Past research has shown that grid cells receive information from other cells about the direction traveled. But until now, there was no direct evidence showing that grid cells signal distance or time, leaving its role in path integration merely speculative. In the new study, Eichenbaum and first author Benjamin Kraus of Boston University addressed this question by placing rats on treadmills while recording the activity of grid cells. The researchers kept either the run duration or distance fixed while varying the speed to disentangle the influence of these factors on cell firing.

During treadmill running, 92% of grid cells fired at specific moments or distances while the rats ran in place. For example, one cell would fire 8 seconds into the run, regardless of the speed or distance, while another cell would fire after the rat ran 400 centimeters, regardless of the speed or duration. About half of the cells were influenced by time, another half by distance, and 41% were affected by both time and distance.
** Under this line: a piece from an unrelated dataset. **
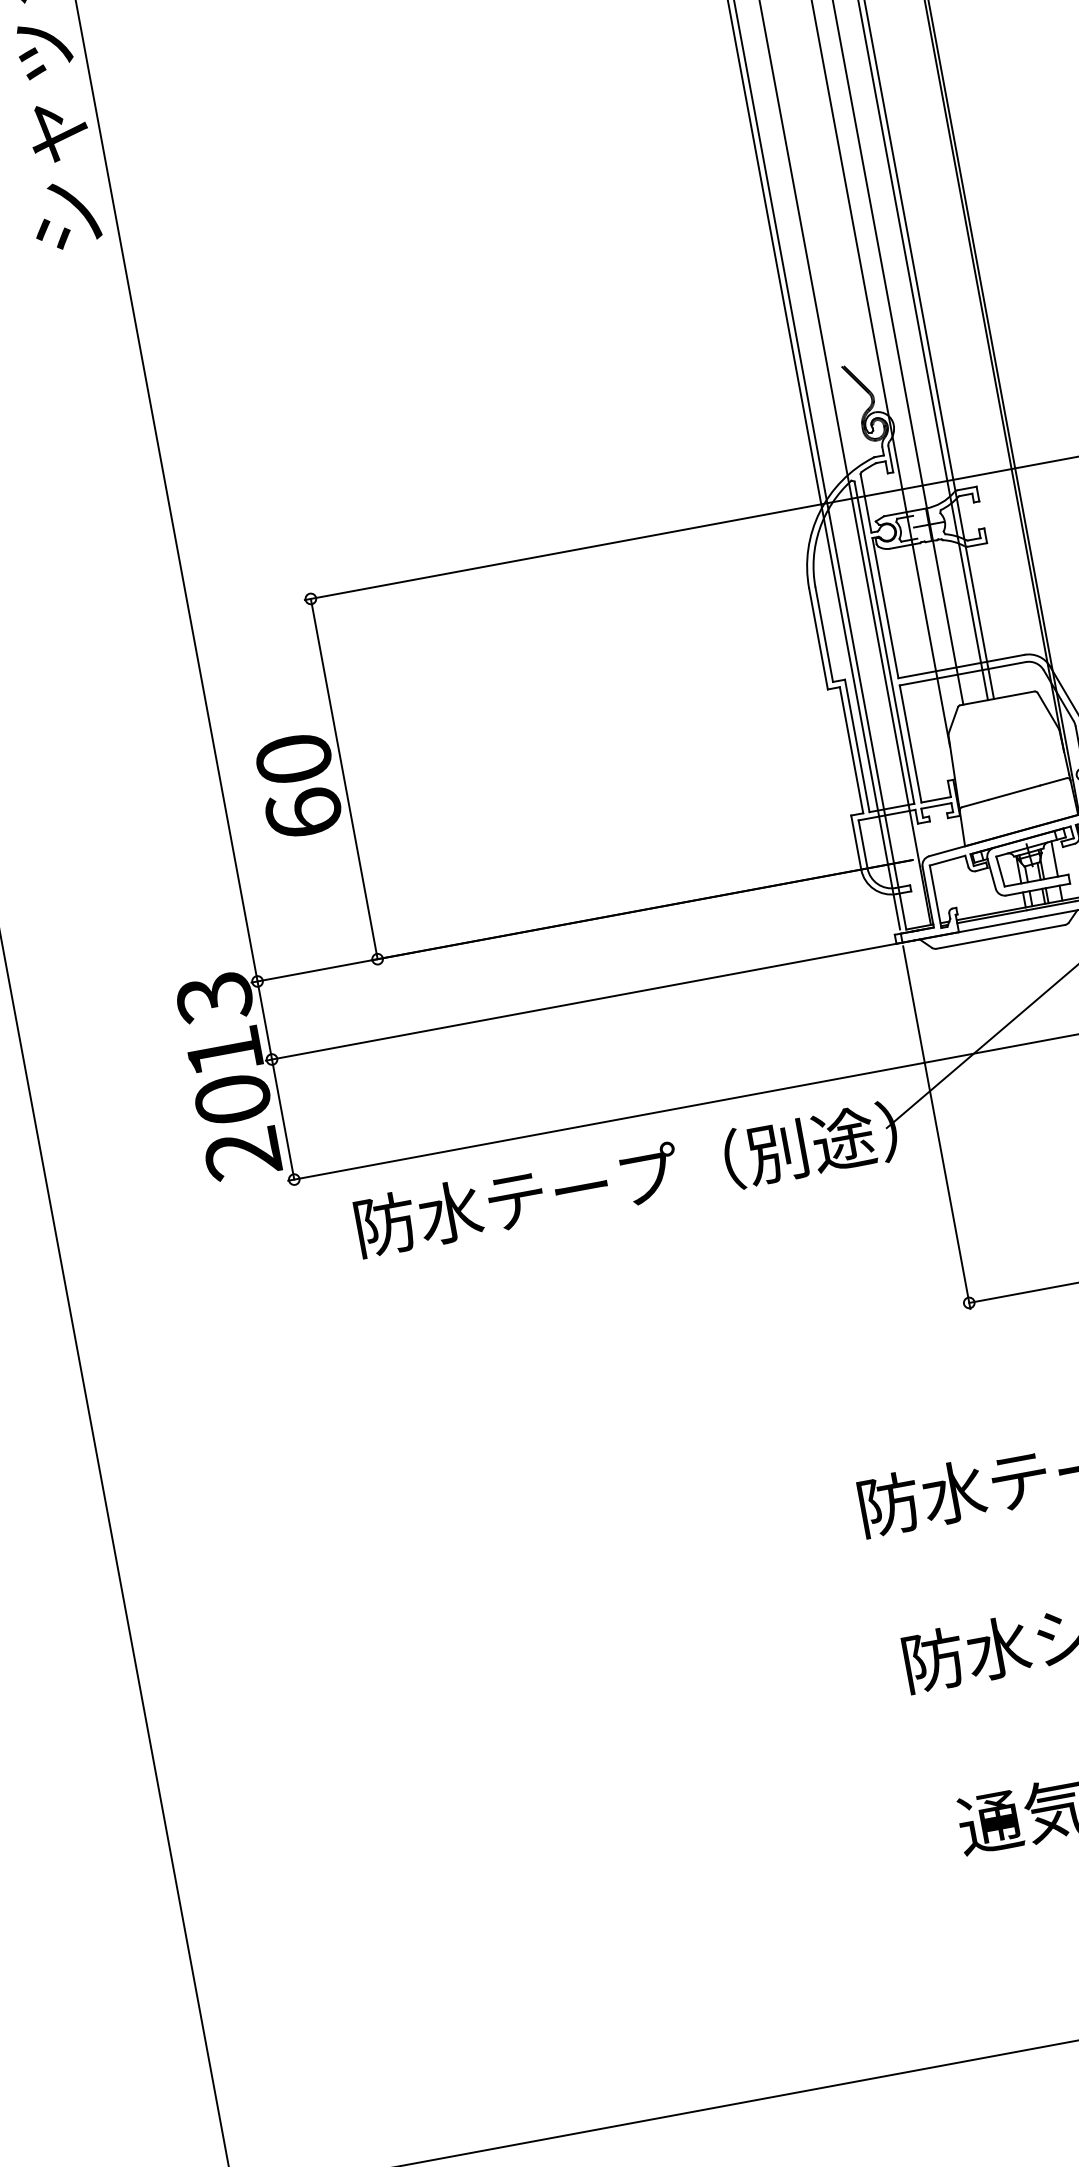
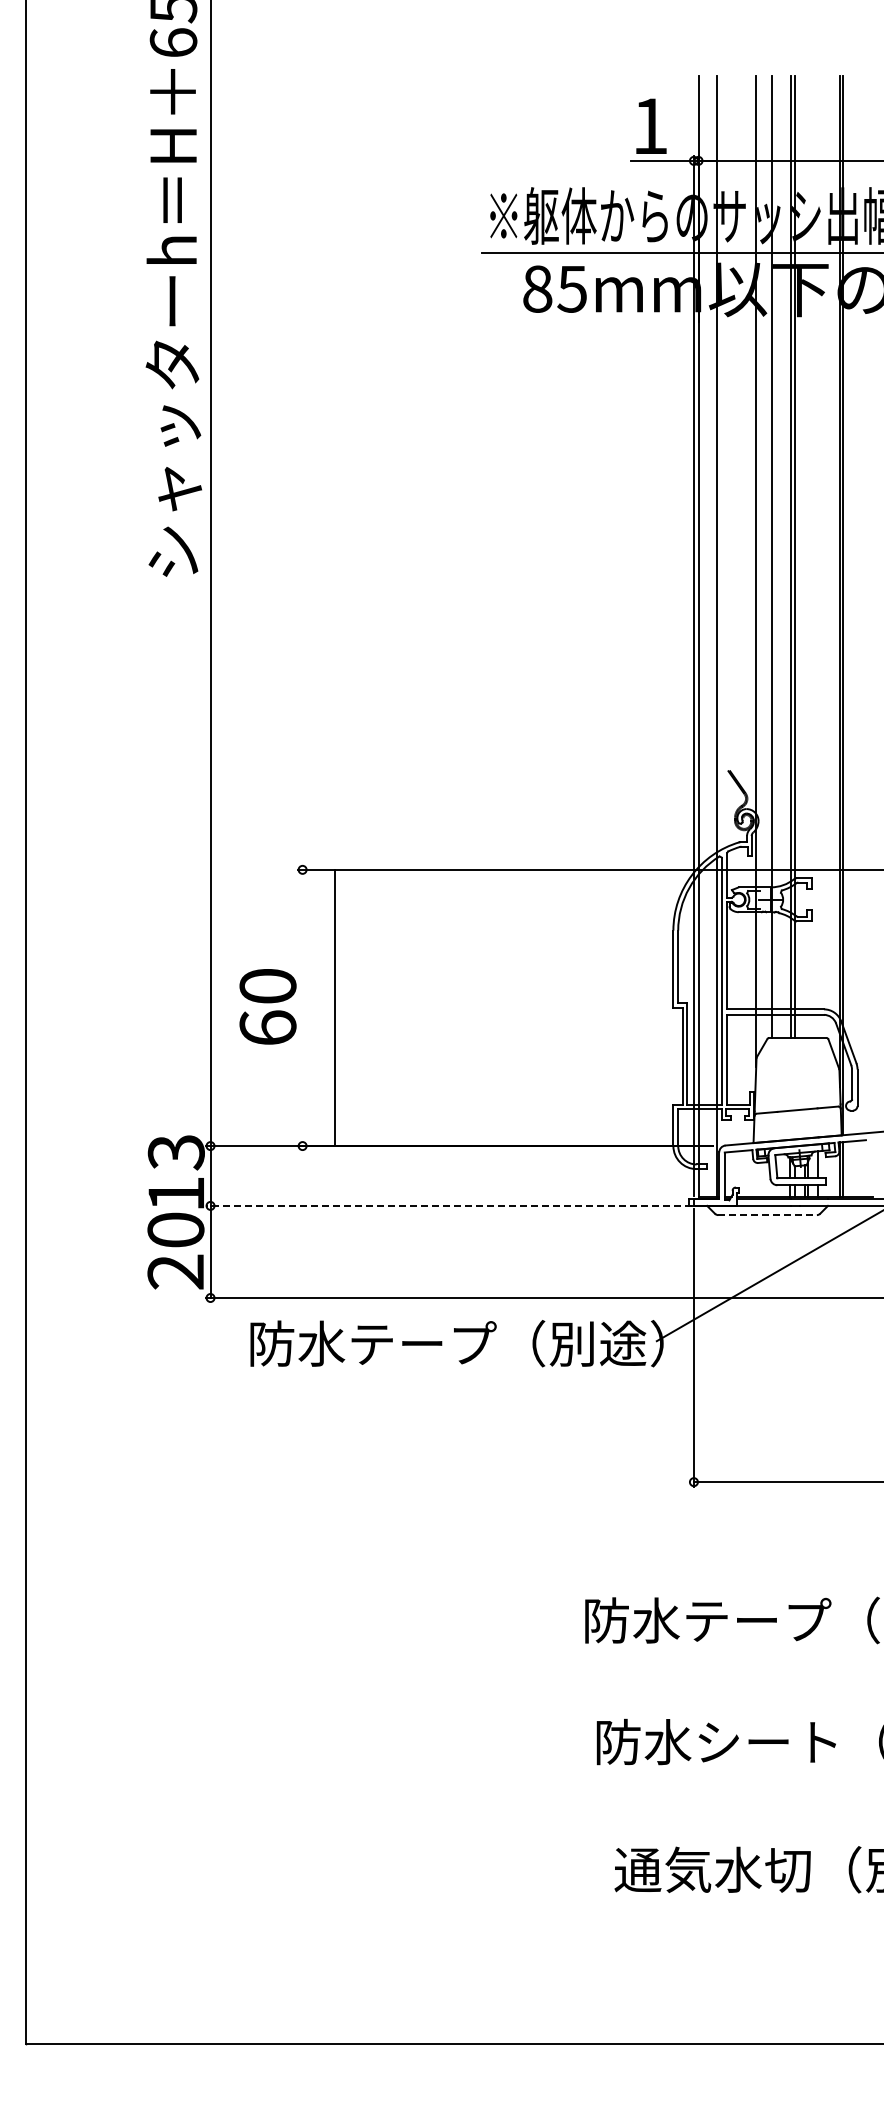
line: (344, 778) -> (334, 1007), moved
line: (1002, 937) -> (768, 1215), solid -> dashed
line: (582, 1001) -> (448, 1205), solid -> dashed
“The major current view is that grid cells are dedicated to coding locations in space,” Eichenbaum says. “Our findings reflect the discovery that, when location is held constant, grid cells also encode time and distance, suggesting a much broader role for the medial entorhinal cortex than solely mapping space.”

In particular, the findings suggest that grid cells are capable of supporting path integration, even without visual cues such as landmarks and optic flow. However, the cells’ grid patterns were larger and further spaced during treadmill running compared with foraging in an open field with a stable visual landmark. This observation suggests that visual information may help to calibrate the activity of grid cells to improve the accuracy of animals’ spatial representation of their environment. Moreover, the same time- and distance-keeping mechanism could be important for organizing the temporal flow of experiences in memory as well as that in spatial routes.

Eichenbaum believes the studies so far are just the beginning of explorations about how time information is represented in the memory system. “We need to understand how the hippocampus and entorhinal cortex interact to support memory for the flow of events. We need to know the sources of temporal information to this system. And we need to know how sequential events are linked to the representation of time,” he says. “We believe that knowledge about the brain circuits that support memory will eventually lead to new directions for treatment or prevention of memory and cognitive disorders.”